Джим Кэйси смотрел на потухающий костер, и глаза у него были широко открыты, мускулы на шее вздулись. Вдруг он крикнул:

– Теперь знаю! Если есть во мне хоть капля разума, значит, я все понял. Прозрел! – Он вскочил и стал расхаживать взад и вперед, крутя головой. – Была у меня палатка. Народу по вечерам сходилось человек пятьсот. Давно это было, вы меня в те годы еще не знали. – Он остановился и посмотрел на них. – Помните? Я никогда не собирал деньги после проповеди, где бы ни проповедовал – в сарае, в поле.

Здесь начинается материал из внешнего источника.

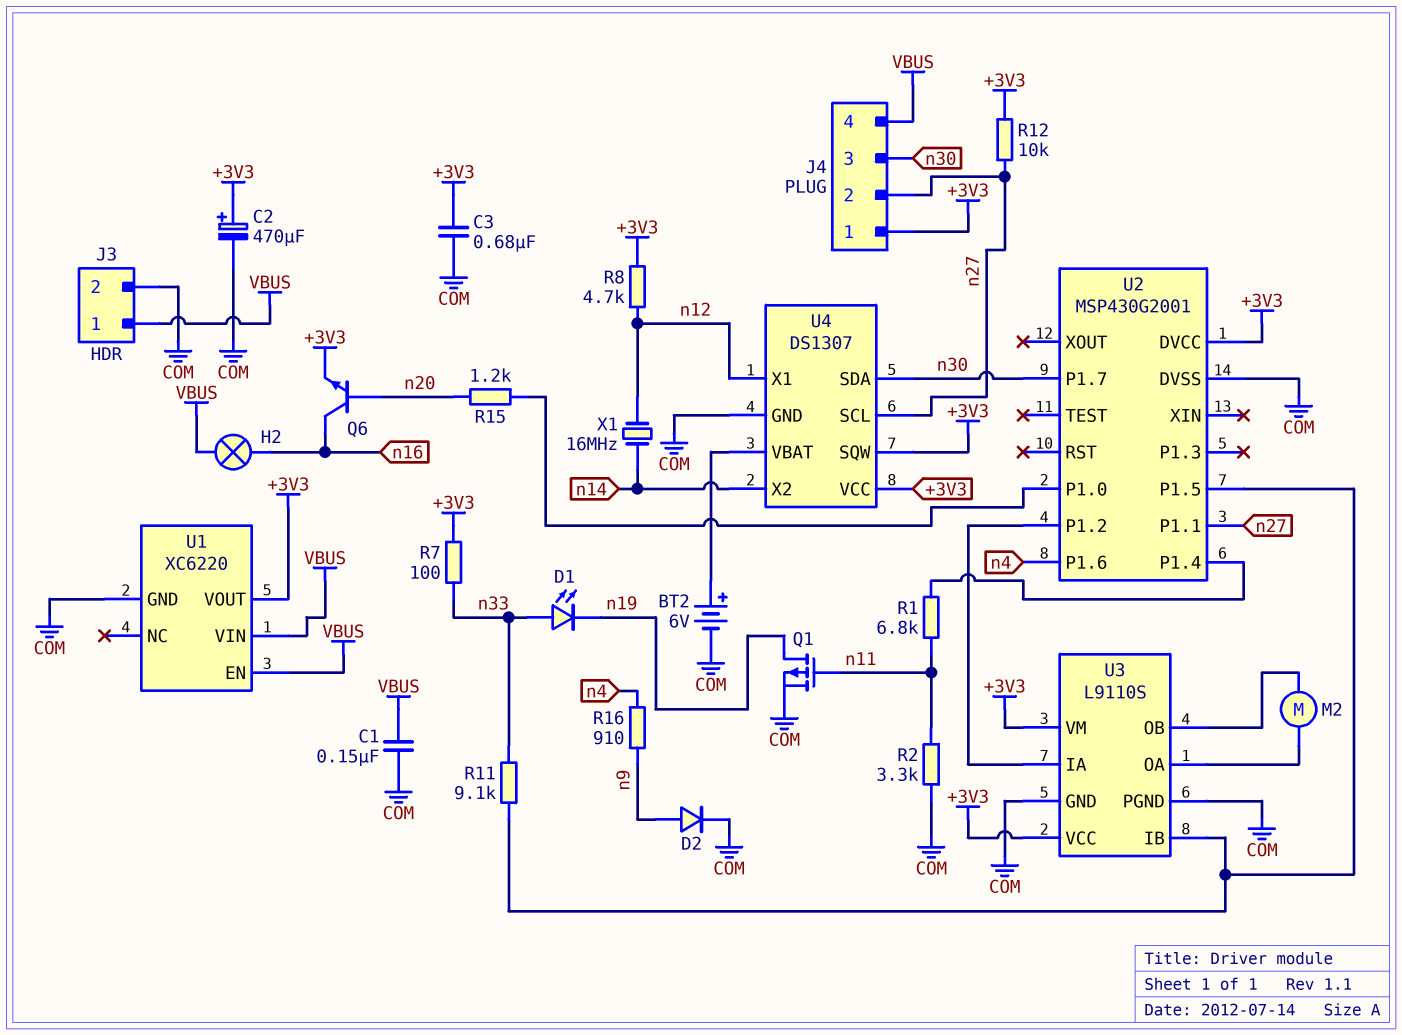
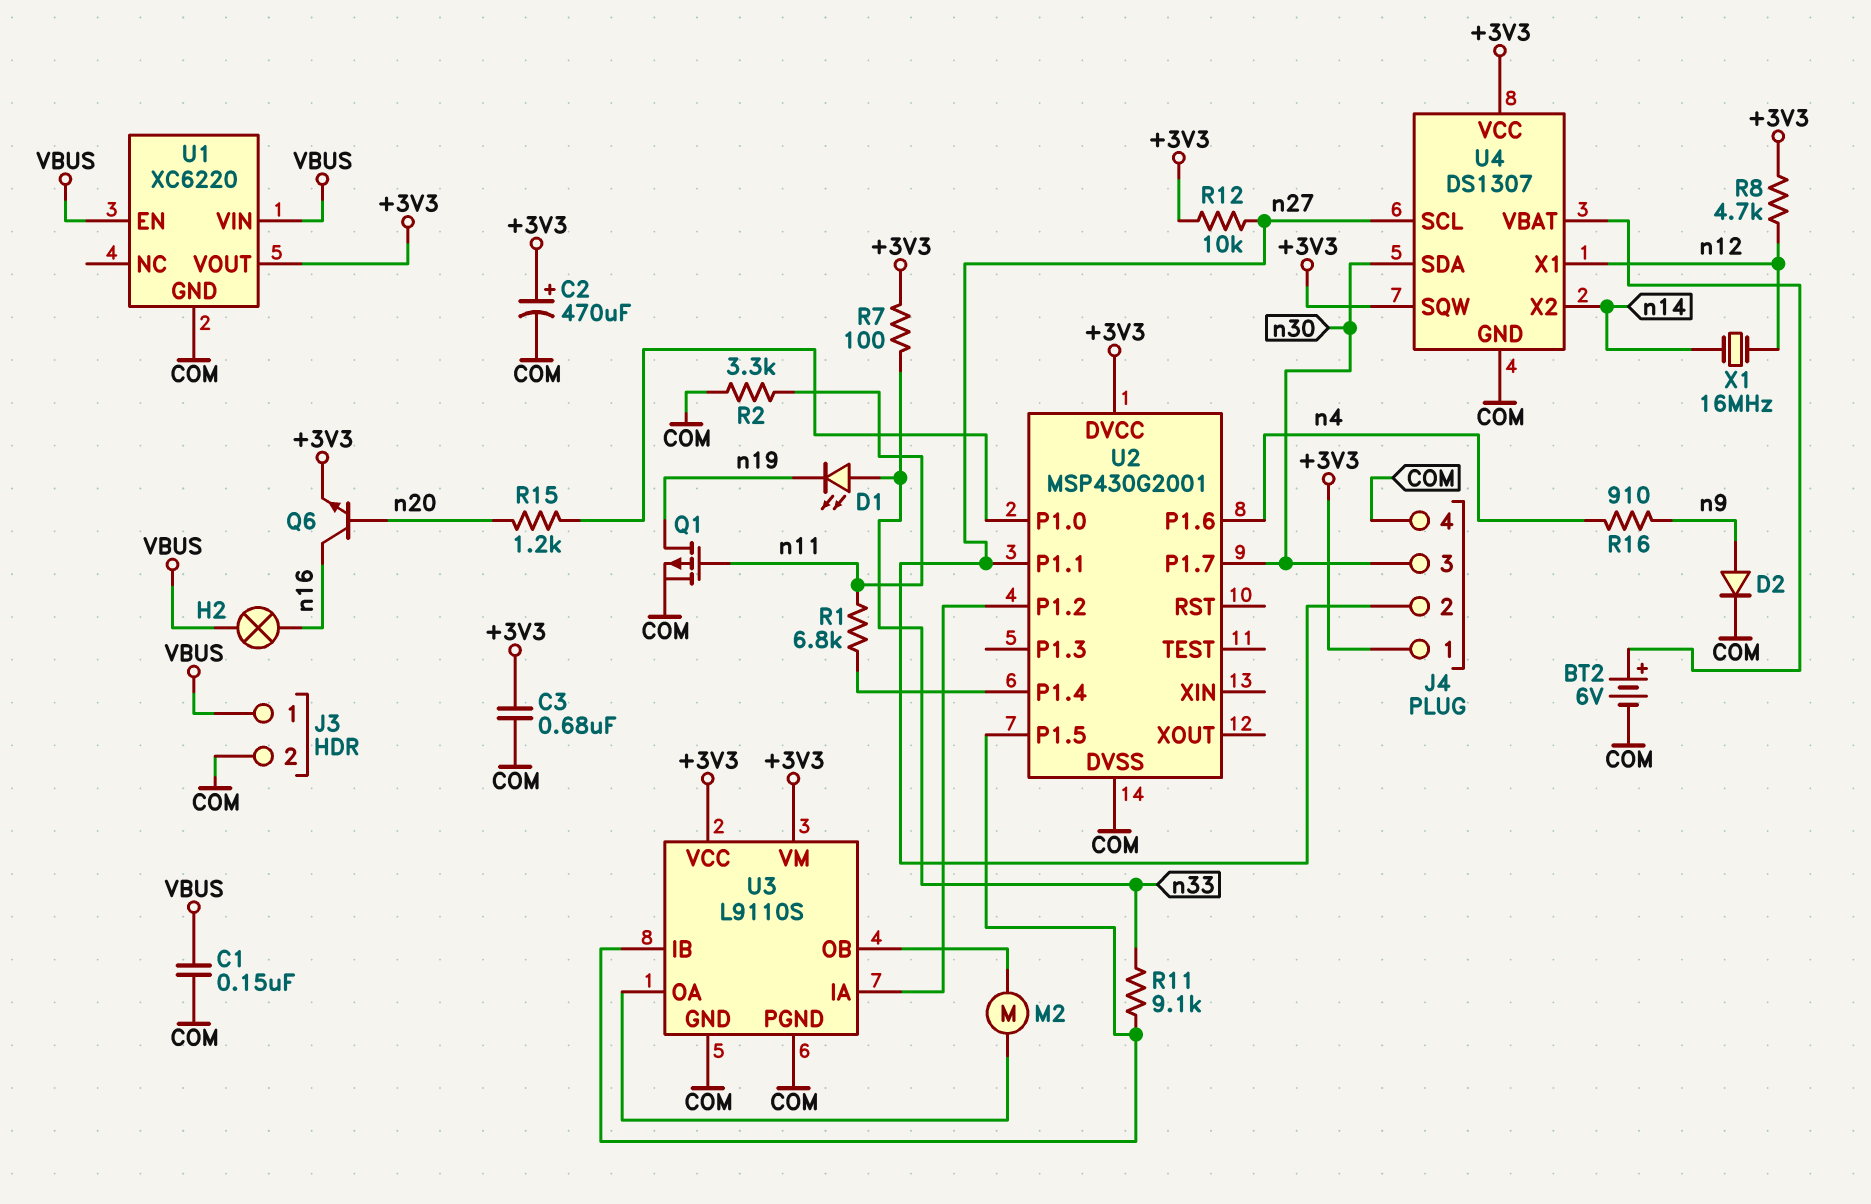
J4 pin 4: VBUS -> COM

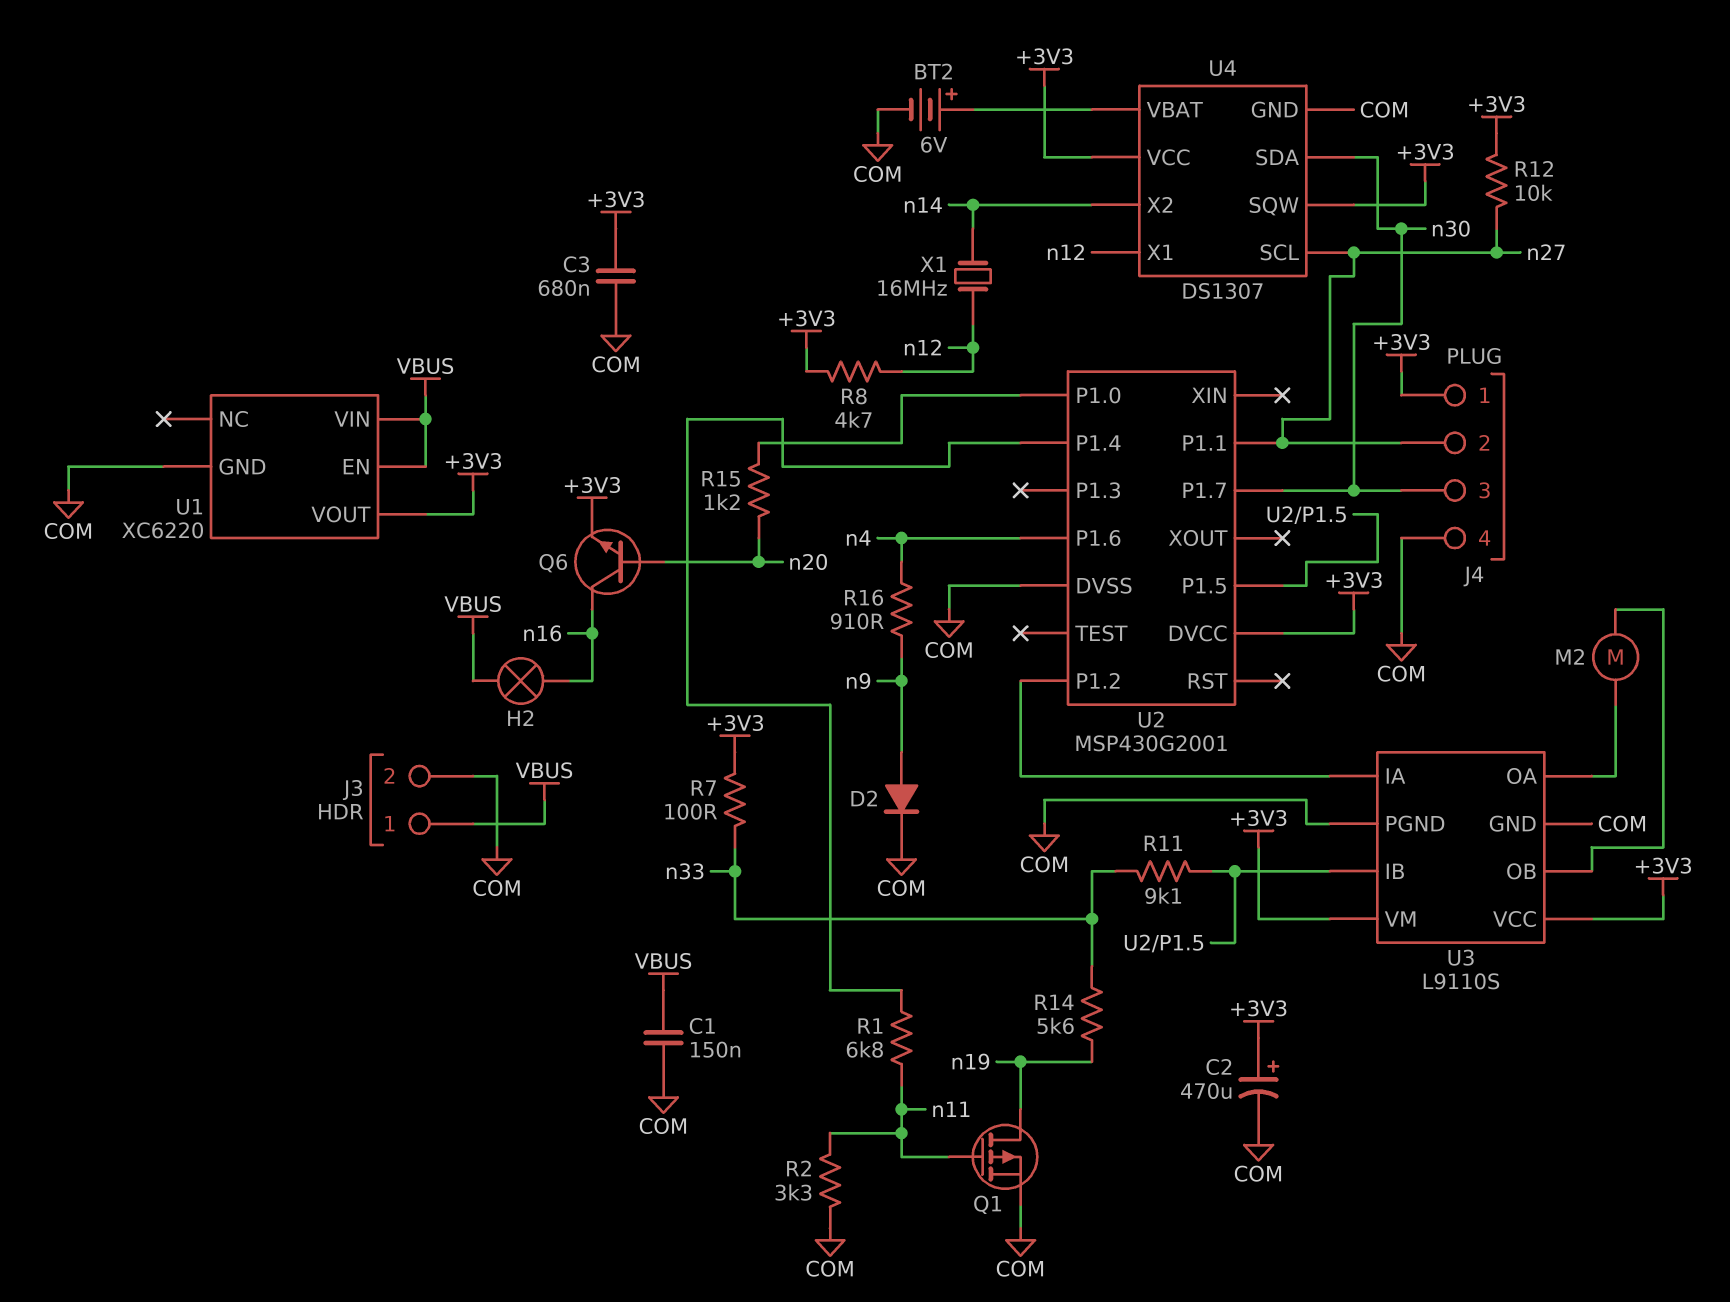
D1: LED (A n33, K n19) -> none
R14: none -> 5.6k (n19, n33)

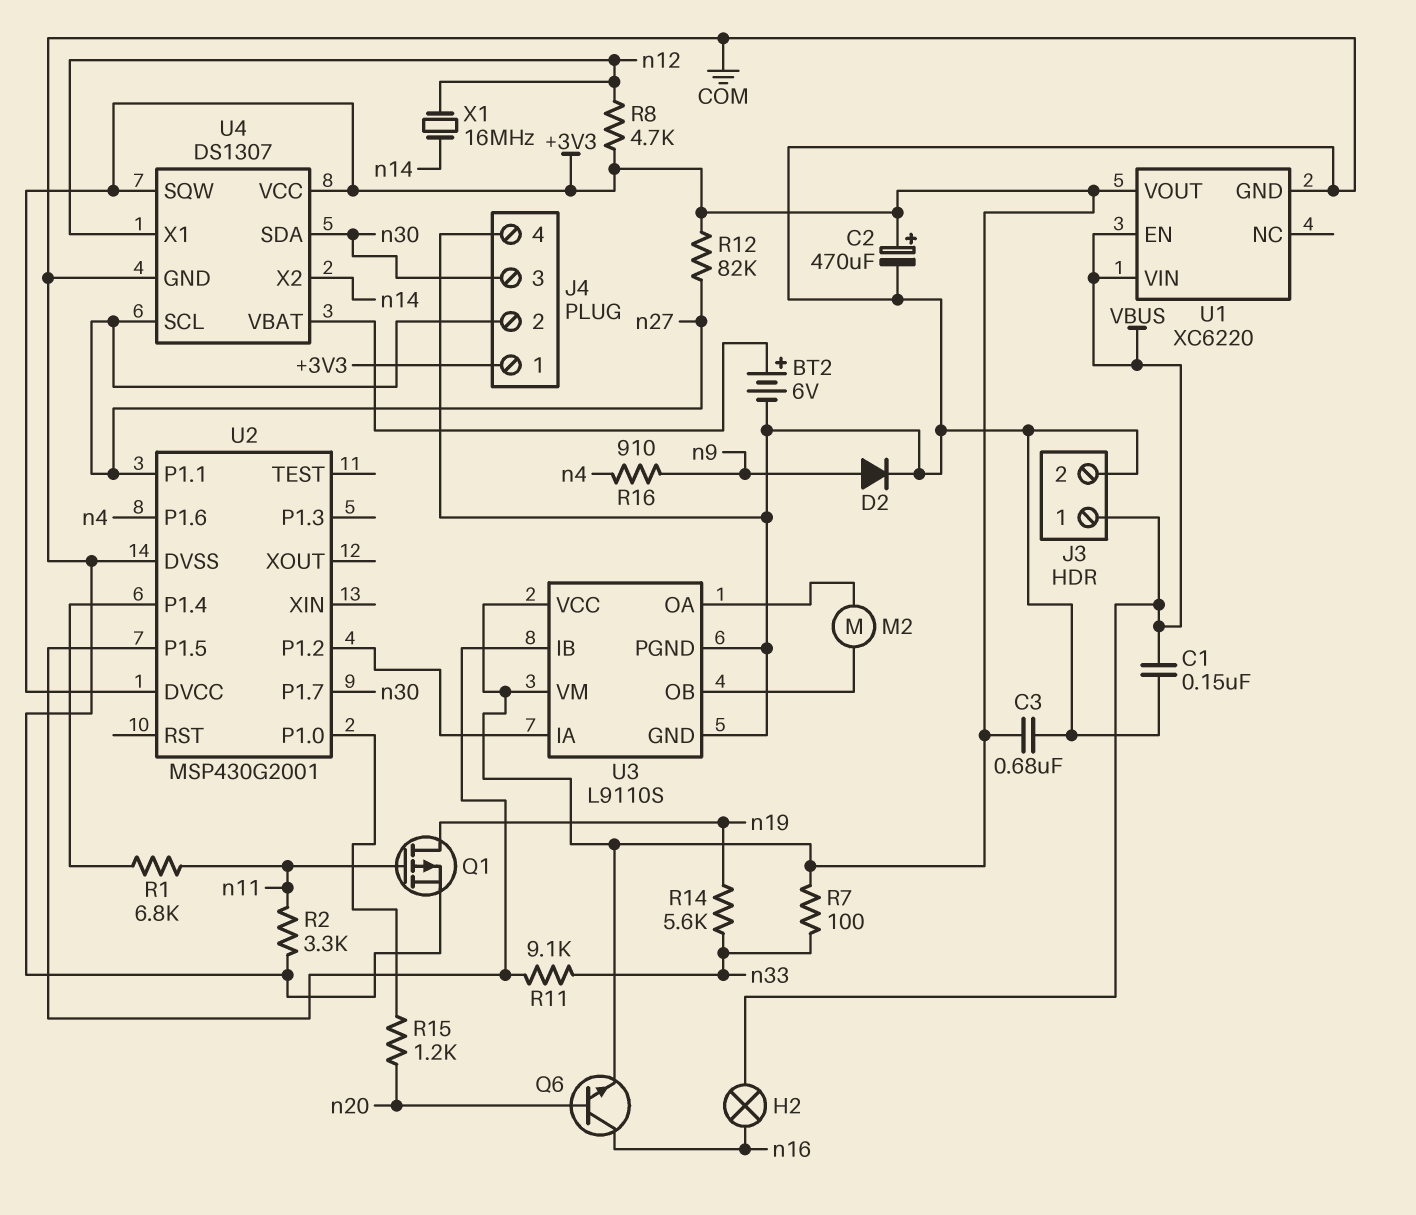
R12: 10k (+3V3, n27) -> 82k (+3V3, n27)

– Никогда, что правда, то правда, – сказал Мьюли. – Наши так к этому привыкли, что их зло брало, когда другие проповедники ходили по рядам со шляпой. Что правда, то правда.

– Если предлагали покормить, я не отказывался, – продолжал Кэйси. – Брюки брал, когда от своих собственных оставались одни лохмотья, или пару старых башмаков, когда подошвы начисто сносишь. А в палатке было по другому. Иной раз собирал долларов десять, а то и двадцать. Только радости это мне не приносило. Тогда я бросил собирать, и как будто стало полегче. Теперь я все знаю. А вот словами это выразить, пожалуй, не смогу. Пожалуй, и пробовать не стану… Но, кажется мне, теперь проповедник найдет свое место. Может, я опять смогу проповедовать. Люди мыкаются по дорогам, одинокие, без земли, без крова. А если нет крова, надо дать им что-то взамен. Может быть…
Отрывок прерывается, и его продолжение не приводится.